Signy, for instance, confesses her incest for no apparent reason and then burns herself alive. Her son Sigurd falls in with Regin, bother of the dragon Fafnir, who initially helps him to kill Fafnir* to steal his treasure, but then immediately blames Sigurd for killing his brother. "Not to worry", he says, "it'll be okay if you roast his heart". Errr, mind explaining HOW THE ACTUALY LIVING FUCK does that help anyone, Regin ?**
* Tolkien described Fafnir as one of only two dragons of any real significance. I'm not sure – Fafnir is hardly a primal, elemental force like Nidhug who gnaws at the roots of Yggdrasil, the world tree. Fafnir is ultimately just a corrupt man. Certainly he's interesting, but he's not a matter of of cosmic importance.
** Much as Celtic heroes gain knowledge from salmon so too does Sigurd gain knowledge from the heart. But this isn't made clear in advance, which makes Regin sound more than slightly mad, and Sigurd more than slightly stupid for believing him.
So it's tough to like anyone at all in the Saga of the Völsungs. When Sigurd meets Brunhild in her castle surrounded by fire, he fucks her brains out and then gives her... a cursed ring. SIGURD NO DUDE WTF DID YOU DO THAT FOR ? It gets worse : he buggers off and for some reason Brunhild decides, no, I've been waiting here my whole life, I love you but I'm staying here for a few days FOR NO DAMN REASON. Which of course results in Sigmund having his memory wiped and marrying some other random babe somewhere else.

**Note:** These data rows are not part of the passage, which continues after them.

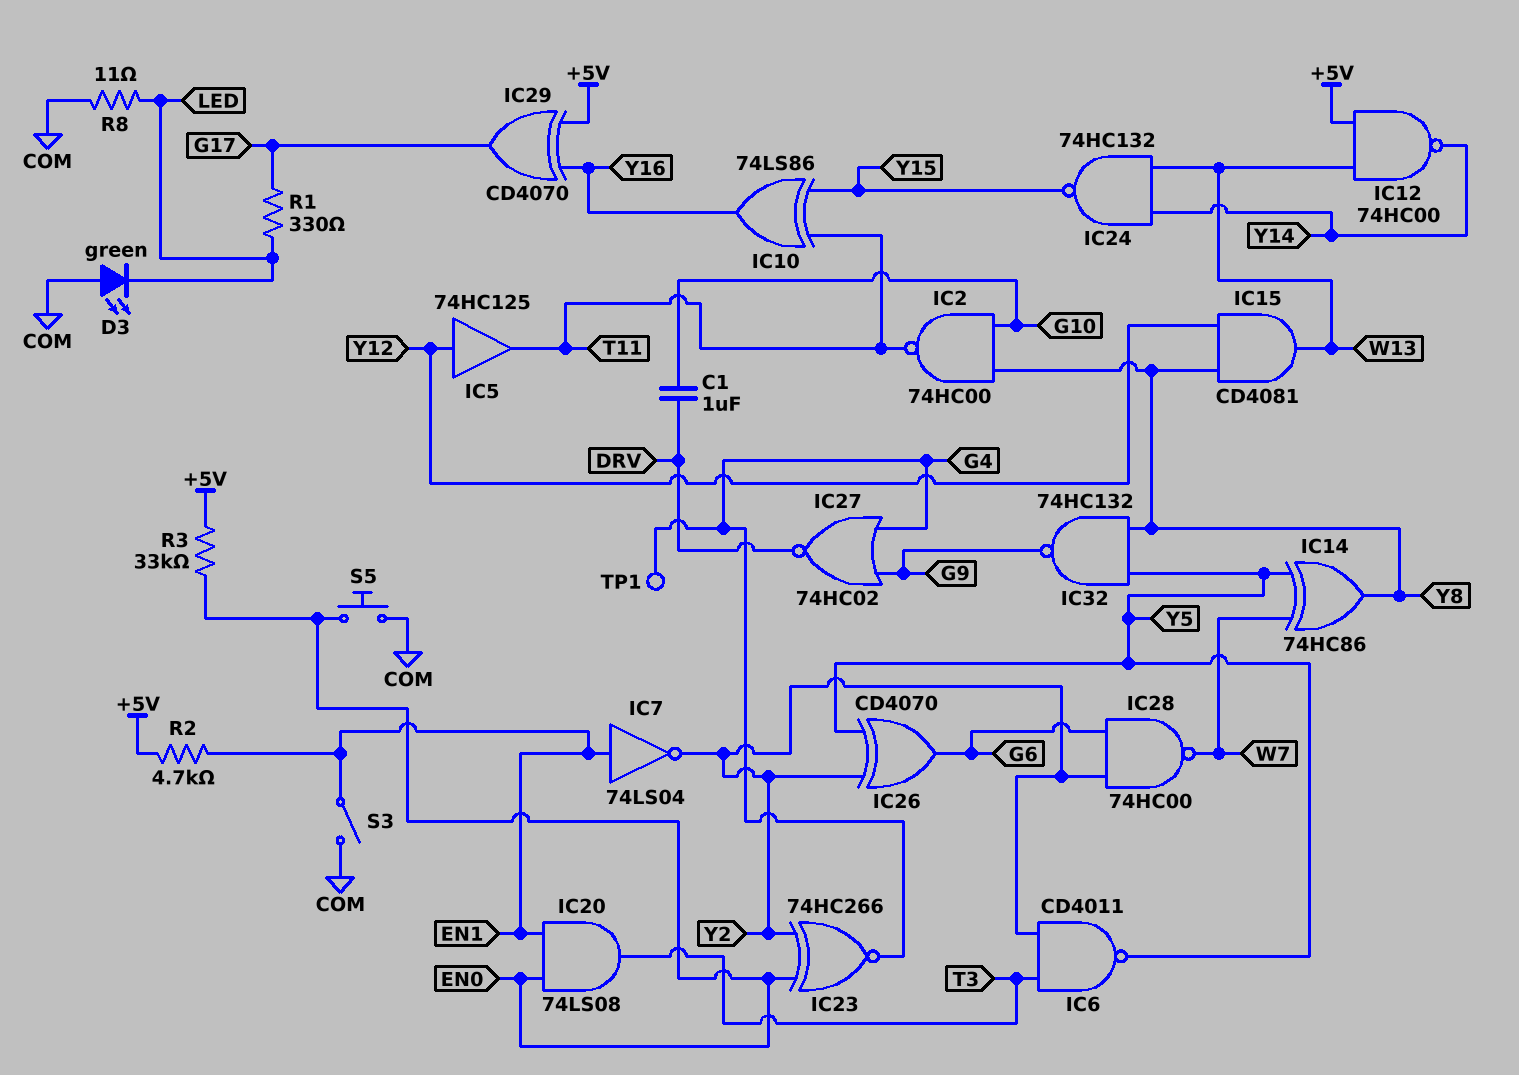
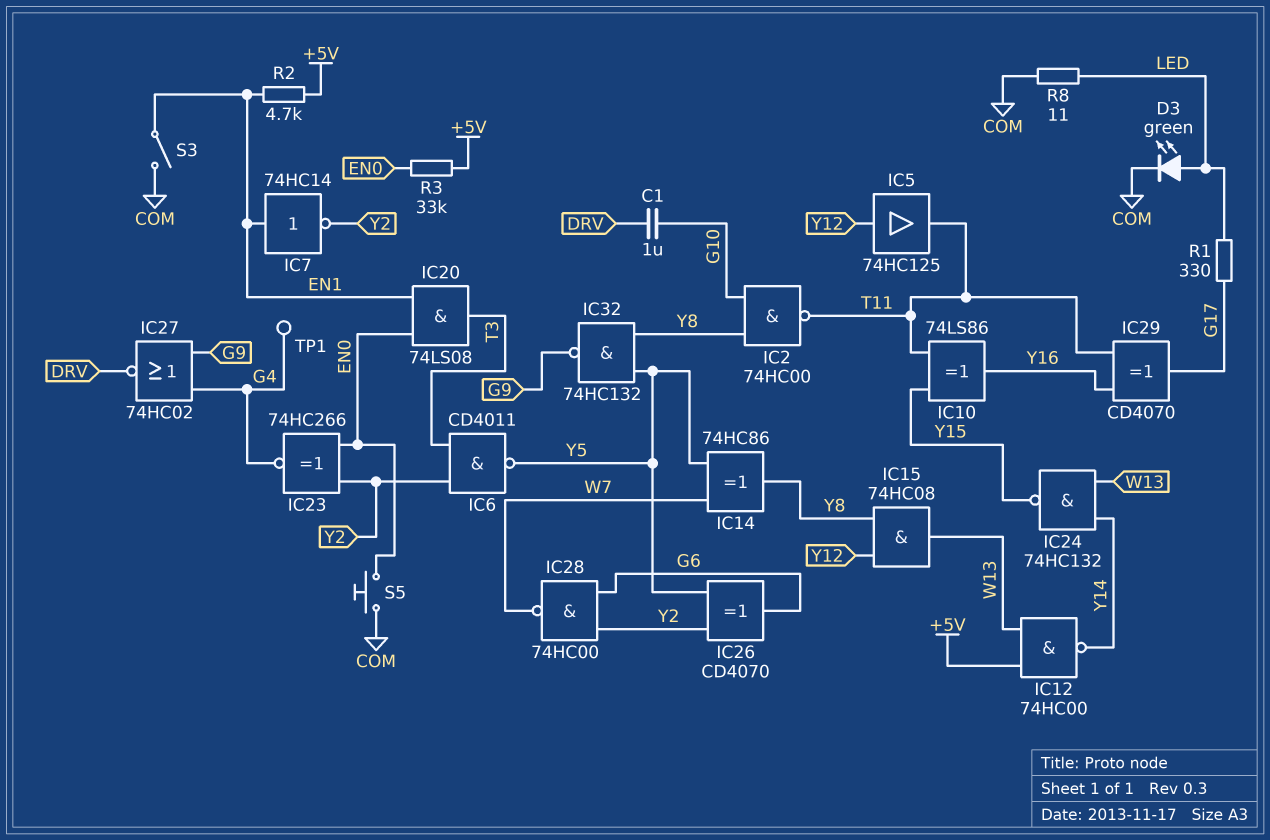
D3: LED green (A COM, K LED) -> LED green (A LED, K COM)
IC7: NOT 74LS04 (in EN1, out Y2) -> NOT 74HC14 (in EN1, out Y2)
IC15: AND CD4081 (in Y8, in Y12, out W13) -> AND 74HC08 (in Y8, in Y12, out W13)
IC29: XOR CD4070 (in +5V, in Y16, out G17) -> XOR CD4070 (in T11, in Y16, out G17)

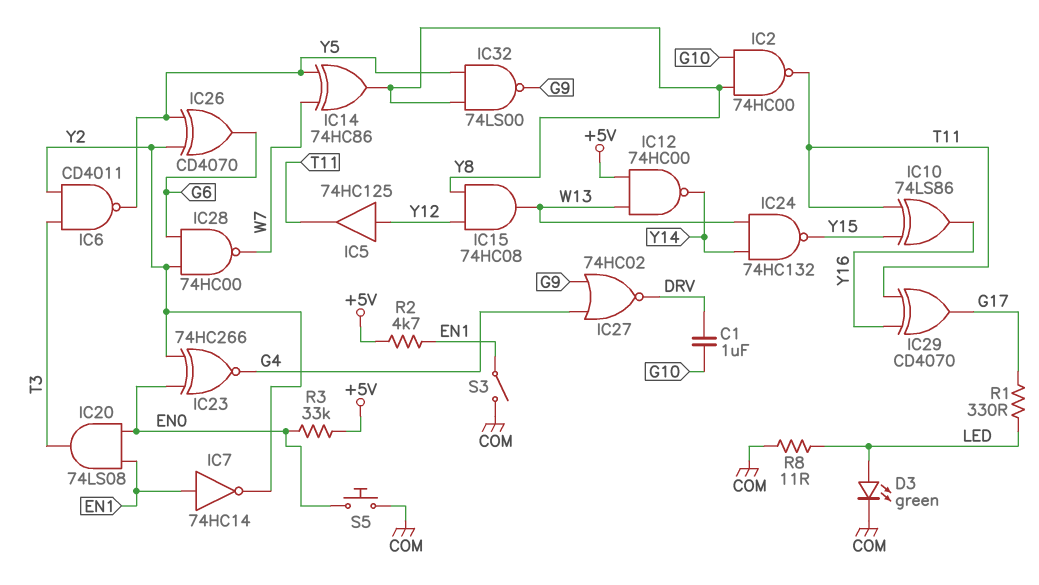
IC32: NAND 74HC132 (in Y5, in Y8, out G9) -> NAND 74LS00 (in Y5, in Y8, out G9)
TP1: test point (G4) -> none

Basically, it's a great but utterly stupid story. In the end everyone dies pointlessly and tragically. Odin and the other gods flit in and out, capriciously favouring this and that mortal and rescinding their favours for no fucking reason whatever. There's monsters, cannibalism, incest, child murder, genocide, sex aplenty. It is, in short, a veritable hot mess of a saga, bizarre in the extreme – and, of course, eminently suited for opera.
That's quite enough for part one. Next time I'll look at the considerably more interesting world of the mythology itself, with not a legal dispute in sight. The northern peoples of Europe may have had the literary talents of a basket of dead hamsters but they redeemed themselves tremendously when it came to explaining the world around them.